The next night, every player celebrated hits with the same gesture. The gesture created a phenomenon all itself. Signs were made, t-shirts printed, and even pepper grinders were selling like never before. Rubirosas, the biggest pepper grinders measuring over 60 cm long, for the most part used as a gimmick, as a touch of theater for dining experiences, were quickly the first to be sold out. Their gargantuan nature made them easily visible among the 70,000+ who attended the games at Tokyo Dome.

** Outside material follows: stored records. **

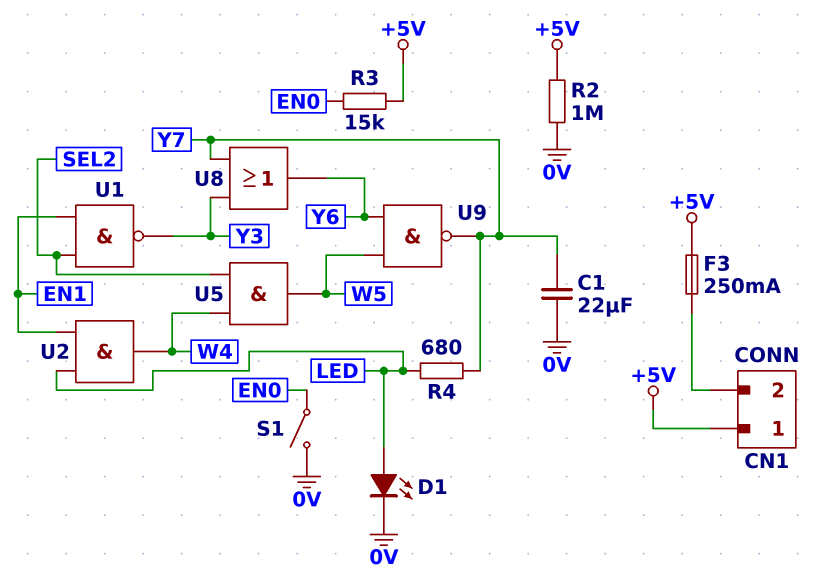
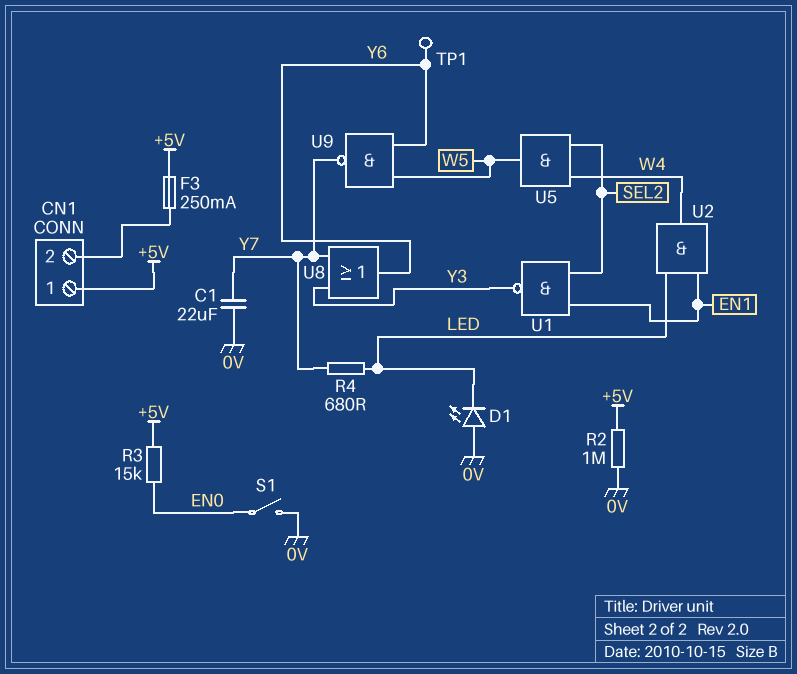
D1: LED (A LED, K 0V) -> LED (A 0V, K LED)
TP1: none -> test point (Y6)

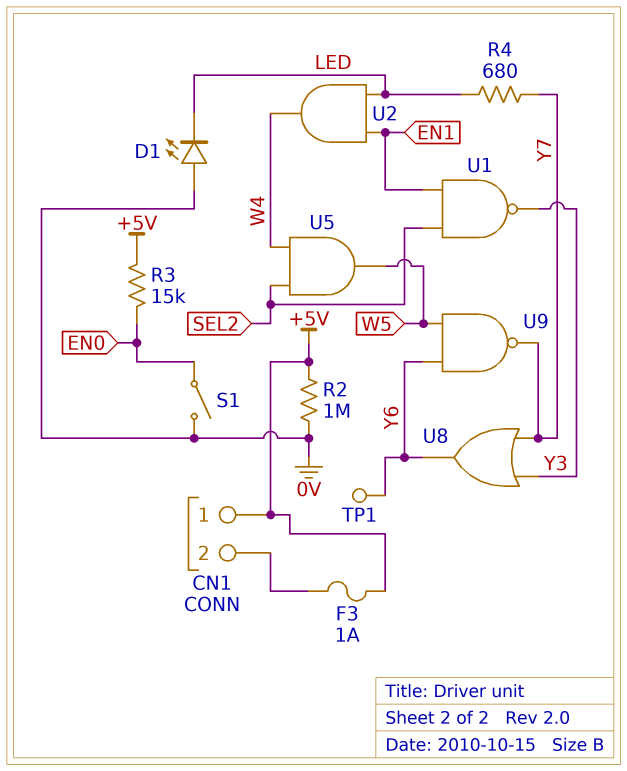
C1: 22uF (0V, Y7) -> none
F3: 250mA (+5V, CN1/2) -> 1A (+5V, CN1/2)

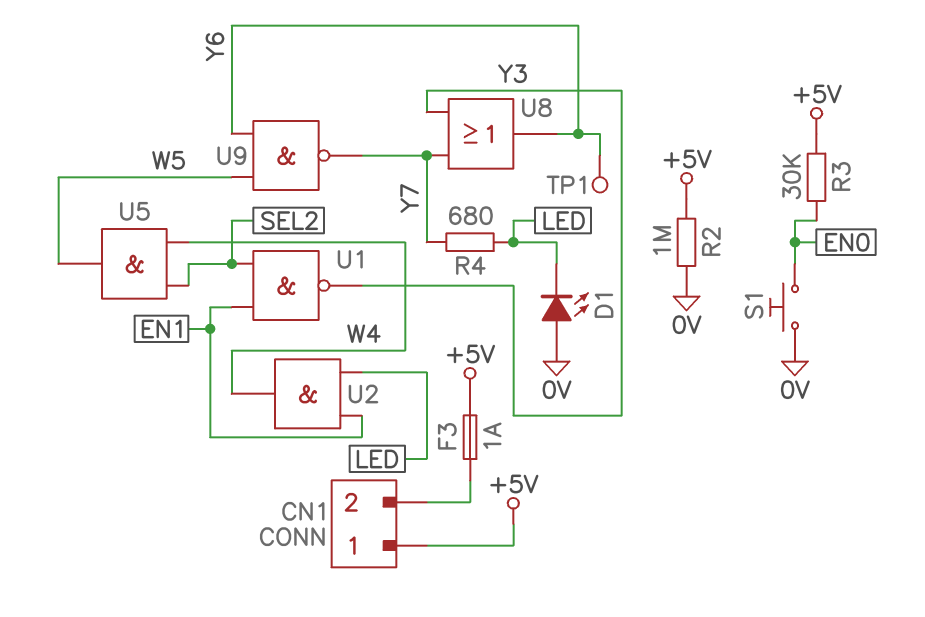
R3: 15k (+5V, EN0) -> 30k (+5V, EN0)
S1: switch (0V, EN0) -> button (0V, EN0)

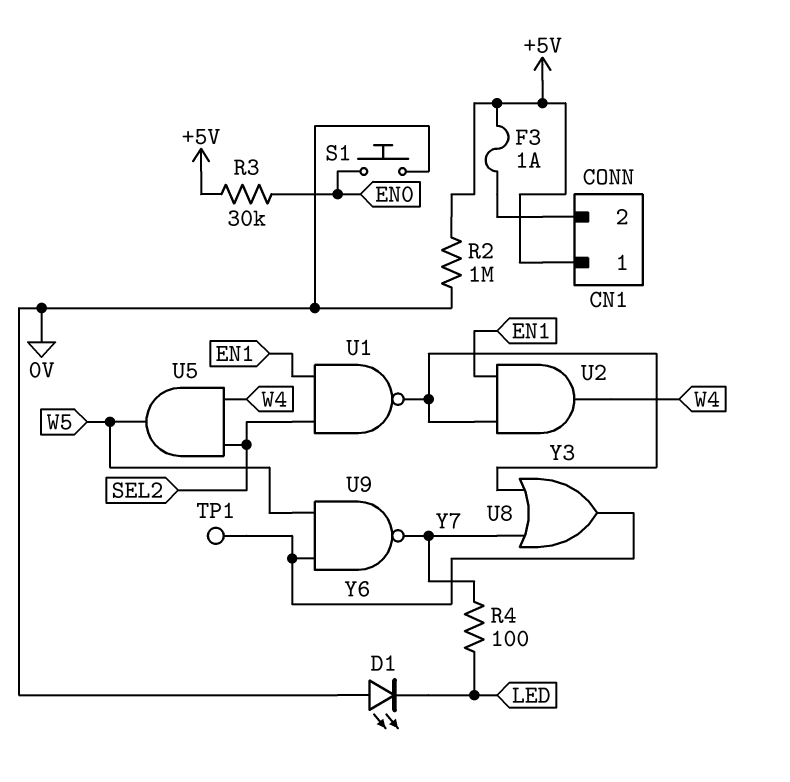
R4: 680 (LED, Y7) -> 100 (LED, Y7)
U2: AND (in EN1, in LED, out W4) -> AND (in EN1, in Y3, out W4)

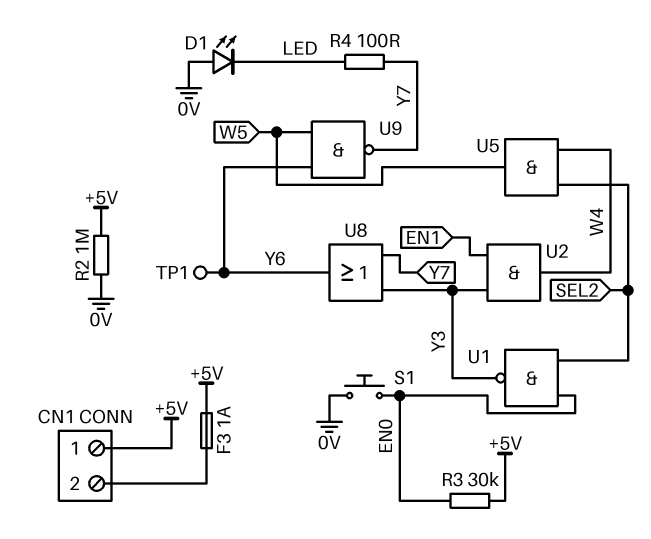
U1: NAND (in EN1, in SEL2, out Y3) -> NAND (in EN0, in SEL2, out Y3)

Prior to Lars Nootbaar’s successful at-bat and the dual swordsman’s recognition of it, pepper grinders had no place in Japanese baseball whatsoever, even if they truly are a perfect metaphor for how the Japanese way of playing baseball is, the small ball approach that dominates the coaching philosophy throughout all 47 prefectures and regions. The power hitters, like Shohei Ohtani or the legendary Hideki “Godzilla” Matsui, simply were too few and far between in the island nation. Without a glut of that dynamic amount of force, power ball wasn’t going to work. Japan had to rely on a different approach to manufacture runs, to outscore opponents. Grinding out every hit and every run, stealing bases or bunting players over, putting players into the best position for success, efficiently maximizing every possibility to gain an edge was what Japanese baseball had always traditionally been about. Now, after a hundred years, there was a gesture to represent all of that history and tradition, one embraced by all who loved the game of baseball.
A pepper-grinder had even made its way into the dugout, brought in by someone on Samurai Japan, propped up in the biggest of moments. The team never lost again. The gesture was here to stay.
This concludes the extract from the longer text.